Targeted Oncogenic Pathways
Meanwhile, targeting oncogenic pathways is an approach that is working in many cancers, not just lymphoma. And many of the oncogenic pathways that are active in lymphoma—NF∼B, PI3K/AKT/mTOR, and JAK/STAT, for example—are active in other cancers as well. And there are agents in development that target these pathways.
The problem is that response rates in lymphoma rarely exceed 30%, because the disease is so heterogeneous. And that relatively low response rate leaves drug developers in an awkward spot. If an agent is from a big company with a substantial pipeline, the group can drop it and forego future trials in lymphoma. If, however, it is a small company and with few agents in development, the team has to continue pursuing development and will try combining it with another agent.
“The knee-jerk response is to combine it with either rituximab or bendamustine, which leads to extremely unfocused trials that just combine agents to see what happens,” Dr. Younes said. “And that leads to a dilution of clinical trials, and which is why we cannot move the field forward. We cannot continue to do these unfocused trials.”
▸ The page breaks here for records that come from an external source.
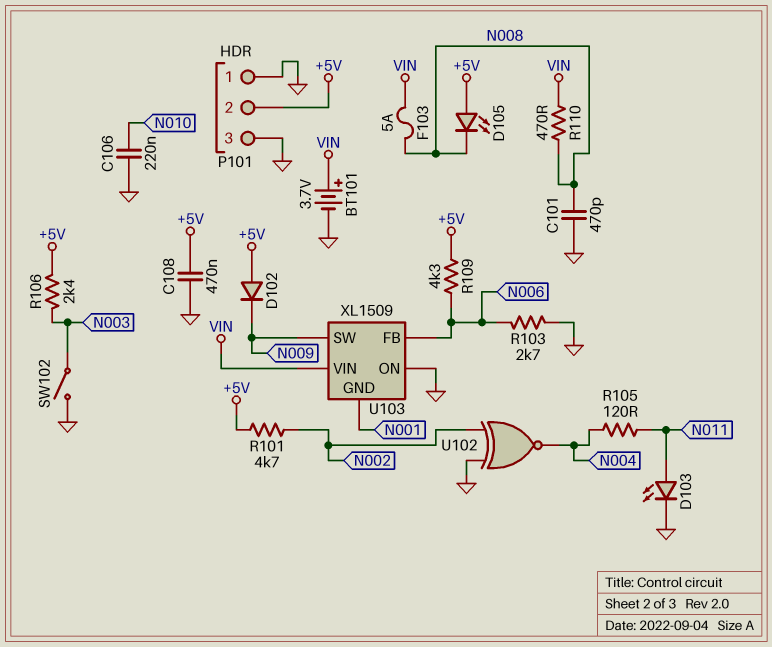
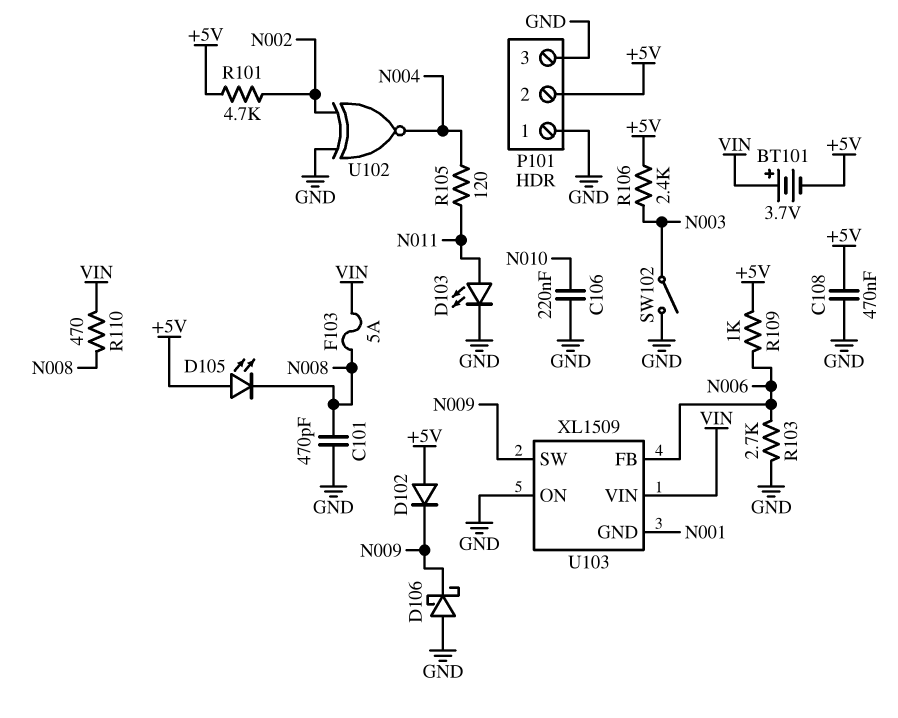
BT101: 3.7V (plus VIN, minus GND) -> 3.7V (plus VIN, minus +5V)
D106: none -> schottky (A GND, K N009)
R109: 4.3k (+5V, N006) -> 1k (+5V, N006)

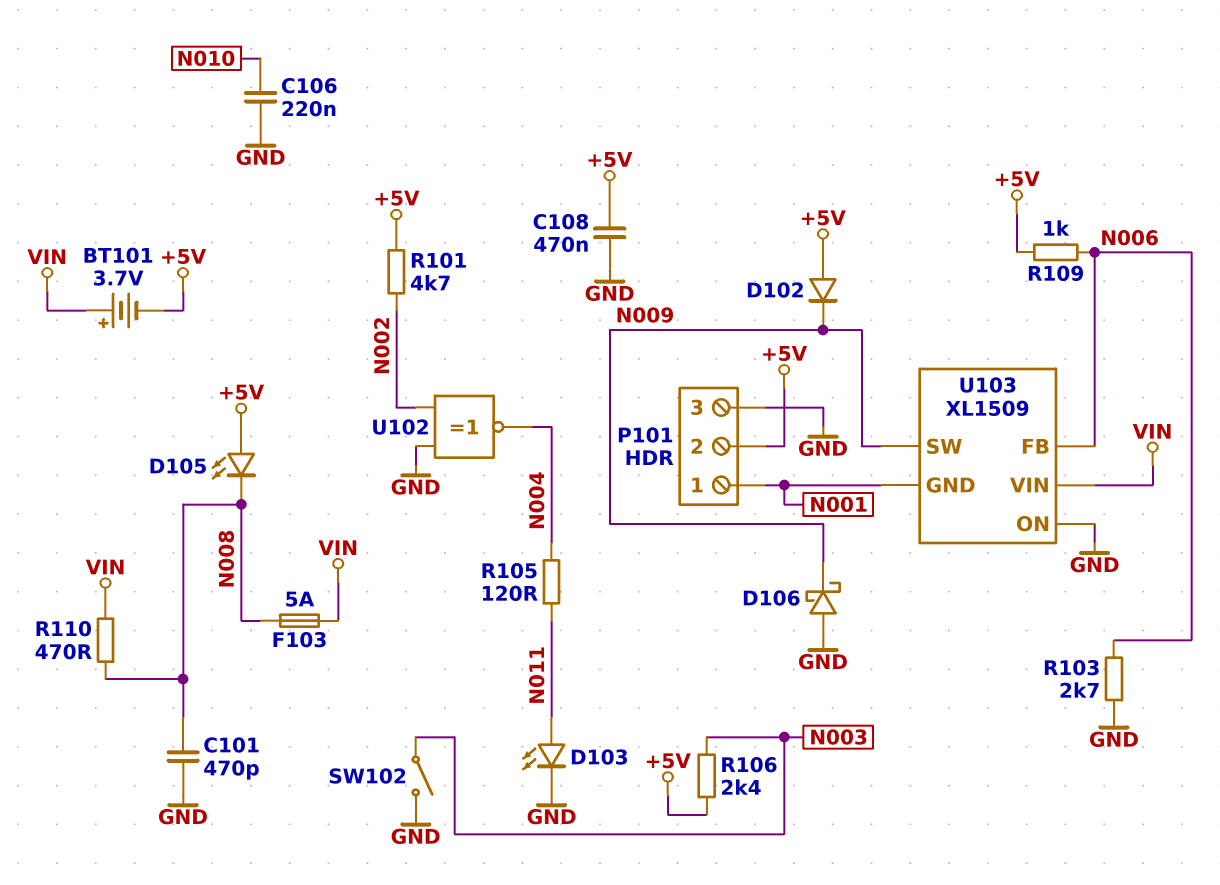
P101 pin 1: GND -> N001

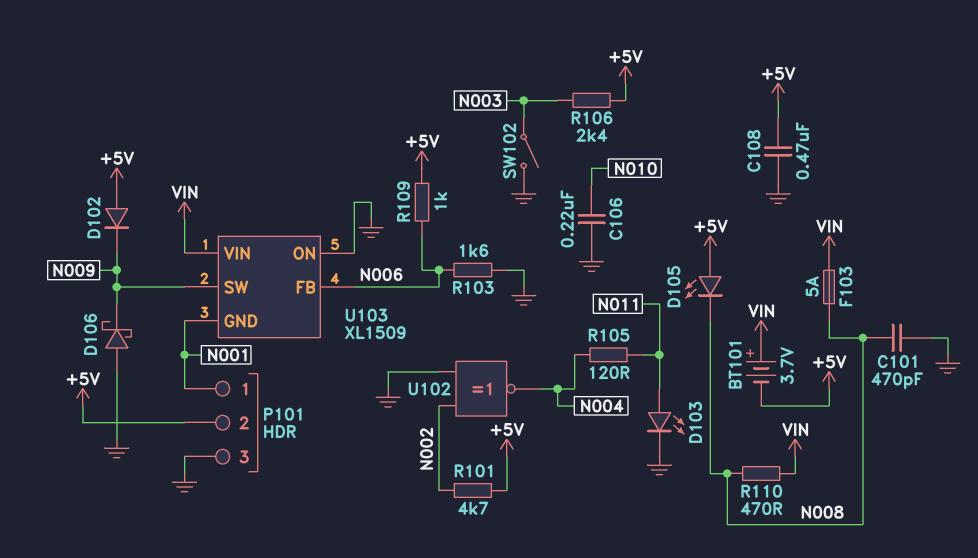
R103: 2.7k (GND, N006) -> 1.6k (GND, N006)

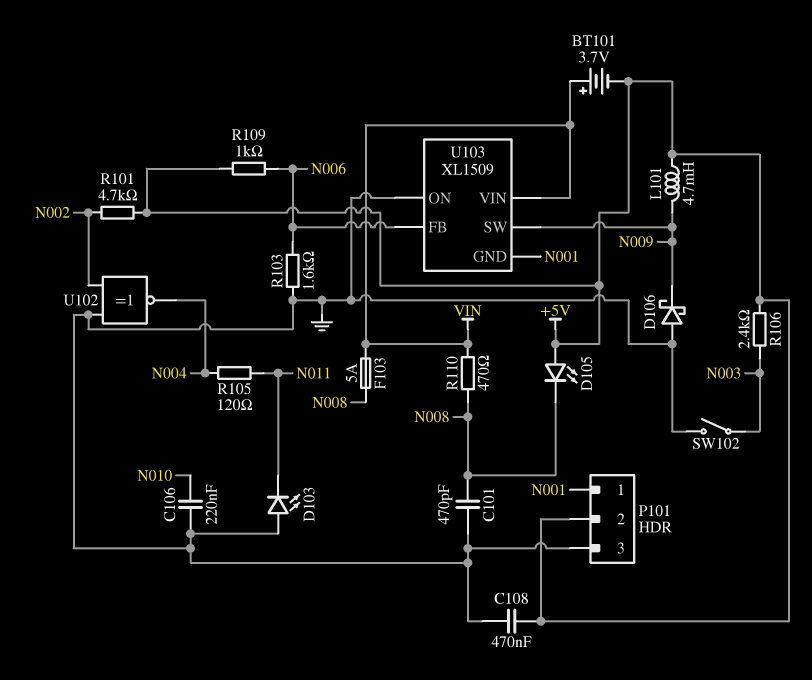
D102: diode (A +5V, K N009) -> none
D103: LED (A N011, K GND) -> LED (A GND, K N011)
L101: none -> 4.7mH (+5V, N009)

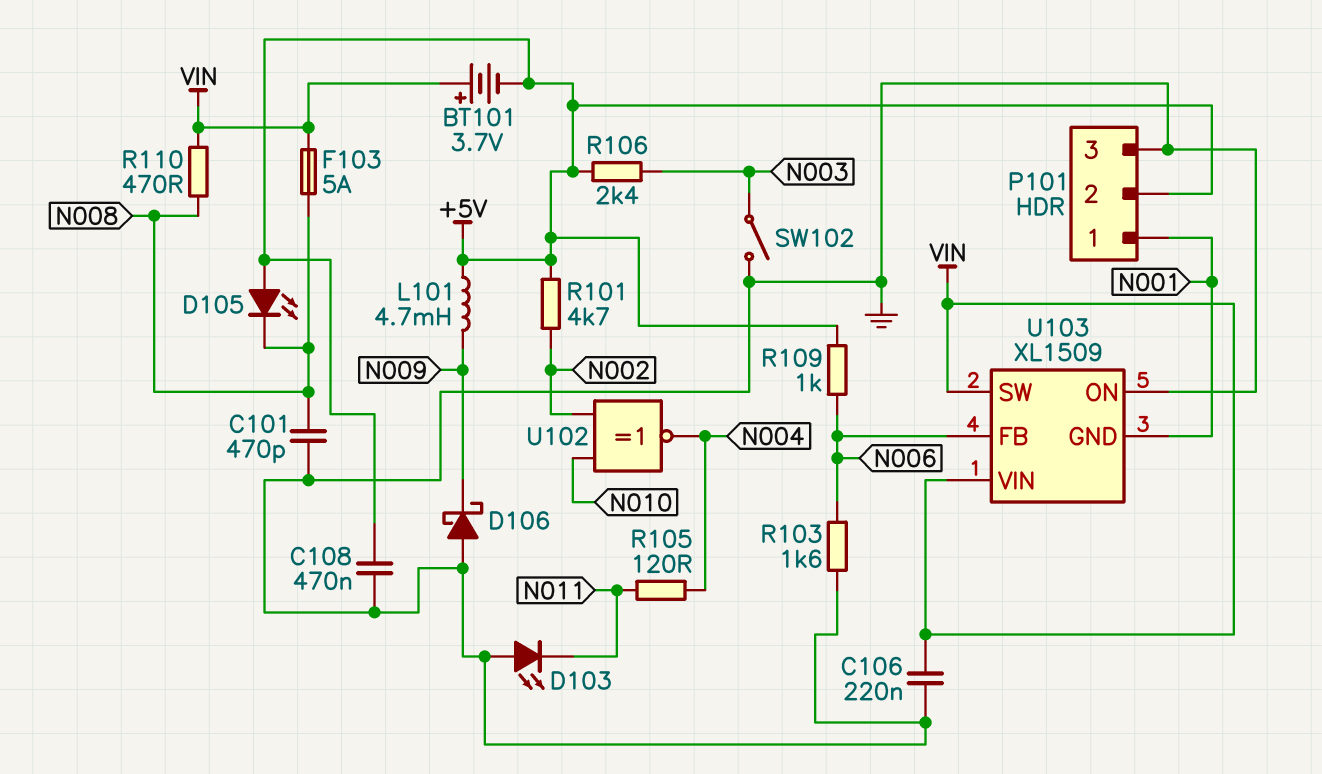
C106: 220nF (GND, N010) -> 220nF (GND, VIN)
U102: XNOR (in GND, in N002, out N004) -> XNOR (in N002, in N010, out N004)
U103 pin SW: N009 -> VIN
Challenge 3: Treat According to Molecular Defect
The way forward, Dr. Younes contends, is more focused trials in preselected patients. Otherwise, researchers will continue to be left with low response rates and response durations that are limited to six months or less.
“To maximize patient benefit from novel agents, you really need to identify predictive biomarkers to select patients. And you need to start to design rational combinations based on these preselected criteria to improve the impact.”
A recent example demonstrating the power of preselection comes from lung cancer. Approximately 5% of non-small cell lung cancer tumors have a translocation in the anaplastic large cell lymphoma kinase (ALK) gene. “If you preselect these patients, you get a response rate of more than 50%, which is remarkable,” Dr. Younes said.
It is not yet clear whether the ALK inhibitor will work in lymphoma patients, despite being first identified in this disease setting. Yet, that is exactly the point, says Dr. Younes. “These oncogenic pathways should be targeted across different types of cancer, regardless of the cell of origin.”
To test whether this approach will work in practice, researchers at MD Anderson, the National Cancer Institute, the Mayo Clinic, and the University of Nebraska have set up a collaborative effort. The group plans to try treating patients based not on histology, but on the oncogenic pathways that are affected. To identify these patients, the team will use gene expression signatures and pool them across different lymphoma histologies.
“This is a testable hypothesis,” Dr. Younes said. “We are moving now toward testing this in a prospective way. If we can prove this is efficient, then this could be a new model of drug development in lymphoid malignancies.”